Help With Some Maths Please (projectile motion: distance traveled)

[sjblencoe]

I have tried to solve this problem myself but to no avail. Maths is not my strong point as you can probably tell. My problem is listed below, any help would be appreciated.

I launched my own rocket. The launch was just off vertical, at an angle of 89.8968°, on a bearing of 83°. The rocket reached 174.6km above sea level before crashing back to ground not too far away. I need to know the distance travelled please.


The following information was given.


* The rocket wasn't guided, nor propelled after take off. It followed the parabolic trajectory of a simple projectile.
* Both the launch point and landing site can be taken to be at sea level.
* Acceleration due to gravity is 9.81 m/s2.
* The effects of air resistance, the earth's rotation, etc., etc., etc. can be ignored.

 

[ksdhart2]

Okay, so you say you've tried to solve this problem, but weren't able to find the correct solution. That means you should have loads of work to show. As per the guidelines laid out in the Read Before Postinghttps://www.freemathhelp.com/forum/threads/41537-Read-Before-Posting!! thread that's stickied at the top of every sub-forum, please share with us any and all work you've done on the problem, even the parts you know for sure are wrong. Thank you.

 

[sjblencoe]

When I say I have tried to solve the problem, I have looked at the equations I think I might need and still drawn a blank. Like I said, maths is a mystery to me and was hoping I would get a solution to the problem by asking on a forum such as this.

Apparently the below sets of numbers and letters are relevant. I have no idea at all and am looking for a solution.

- v = u + at
- s = ut + ½at^2
- s = vt - ½at^2
- s = ½(v + u)t
- v^2 = u^2 + 2as

 

[stapel]

I launched my own rocket. The launch was just off vertical, at an angle of 89.8968°, on a bearing of 83°. The rocket reached 174.6km above sea level before crashing back to ground not too far away. I need to know the distance travelled please.

The following information was given.

* The rocket wasn't guided, nor propelled after take off. It followed the parabolic trajectory of a simple projectile.
* Both the launch point and landing site can be taken to be at sea level.
* Acceleration due to gravity is 9.81 m/s2.
* The effects of air resistance, the earth's rotation, etc., etc., etc. can be ignored.

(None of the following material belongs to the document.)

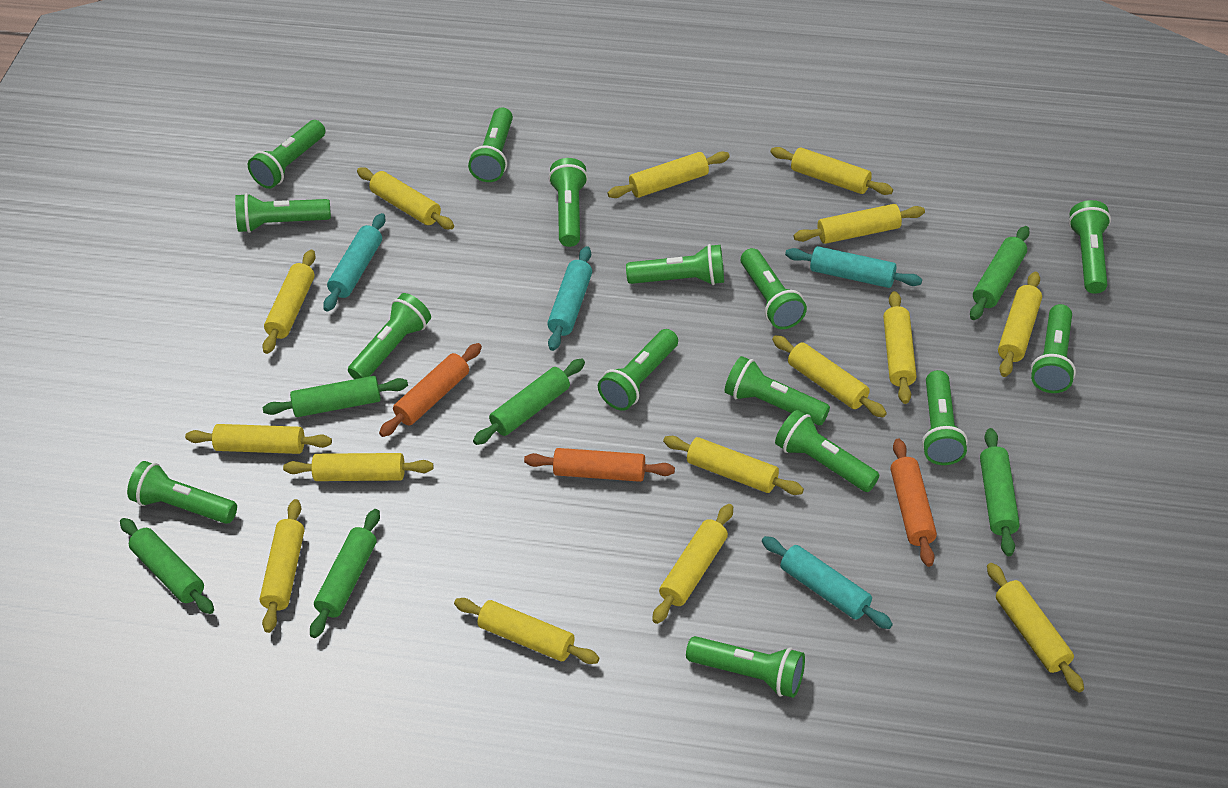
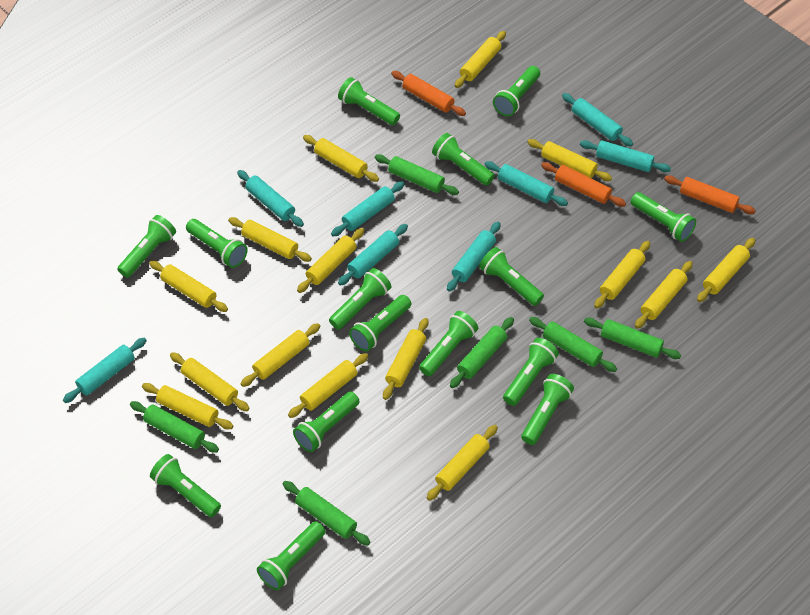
turquoise rolling pin: 4 -> 8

https://www.freemathhelp.com/forum/webkit-fake-url://7c296938-caff-4e29-812e-f8ad5d342b55/imagepng

When you say "distance", do you mean vertically (so you're trying to find the height) or along the flight-path (so you're needing a line integral)? The equations you reference in another post suggest the former, but I'd like to be sure.

Did your instructor not explain the equations you were given? If not (and assuming you meant "height"), then maybe this lesson might help.

By the way, if there was necessary information in your image, please repost, because it's not showing up. Thank you!

 

[sjblencoe]

That is for your reply. This is a personal challenge, nothing to do with a course. Just need babysitting throug it as I have limited math or physics skills. Hopefully you should see an image uploaded will explain the distance I need. It is the horizontal distance the rocket travels from point of launch to point of landing.
hope you can assist.

 

[stapel]

That is for your reply. This is a personal challenge, nothing to do with a course. Just need babysitting throug it as I have limited math or physics skills. Hopefully you should see an image uploaded will explain the distance I need. It is the horizontal distance the rocket travels from point of launch to point of landing.

It looks like you're needing to learn about horizontal (and vertical) displacement. This will involve trigonometry as well as algebra and physics.

Since we cannot provide classroom instruction within this environment, you might want to take a glance at some online articles. There are some "calculators" in the listing at the link, too, if all you're needing is a numerical result.